Ayurvedic massage is a customized treatment, incorporating essential oils, typically herbal-infused, with time-honored and non-traditional strokes and kneading that suit each individual’s needs. Movement flow can be quick or drawn out, depending upon the person; some spas provide two therapists working on one guest simultaneously.
When you get right down to it, balance is the keystone of Ayurveda. The philosophy holds that there are three basic constitutions, or doshas—vata, pitta, and kapha—that make up our physical, mental, and emotional selves. One dosha usually dominates, but ideally the three exist in harmony. That’s the healthy state. When the doshas get out of balance, illness can result. According to believers, Ayurveda’s lifestyle guidelines keep the doshas in equilibrium and the herbal remedies and proper diet realign them. It’s an approach that’s remarkably in line with current thinking about healthy living, as well as increasing scientific evidence that the mind and body interact to maintain health and fight disease. Because Ayurveda concentrates on wellness, it picks up another contemporary tailwind—skepticism toward and frustration with Western medicine.

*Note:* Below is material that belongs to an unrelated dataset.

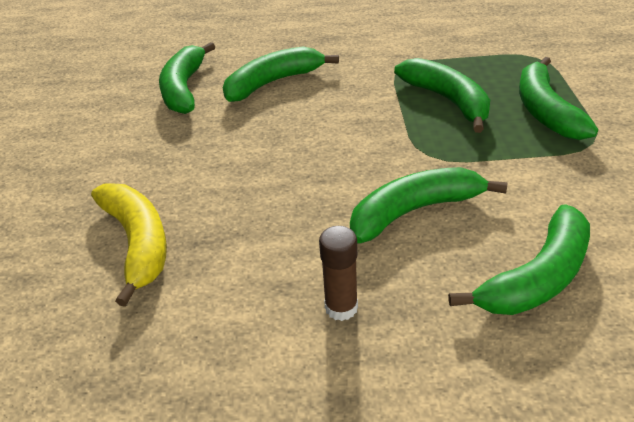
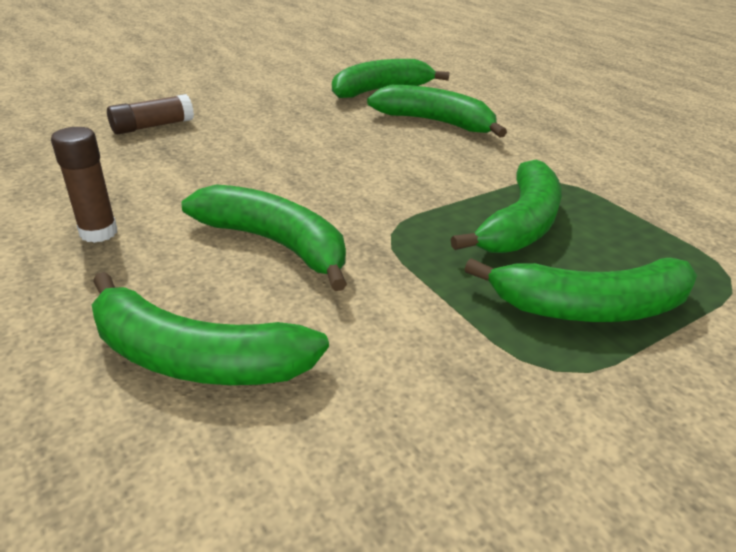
camera: 55 degrees right, 5 degrees down
(138, 243) = (152, 126): yellow banana -> brown glue stick
(545, 110) = (590, 307): green banana -> green banana turned 150 degrees counterclockwise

Yoga, meditation, and massage are key components, and for devotees, there’s even Ayurvedic astrology and Ayurvedic architecture (à la feng shui). Ayurveda aficionados believe that the system was intuited from the divine by rishis, or seers, five millennia ago. It remains India’s traditional system of health care (and is often the backdrop to Western care)—with an estimated 80 percent of the population practicing it!
Popular Ayurvedic massage treatments include the Indian head massage; Abhyanga, an herbal massage, and Shirodhara, a quick treatment during which a stream of oil is poured in the center of the forehead to help the individual focus, concentrate, and relax the mind and body.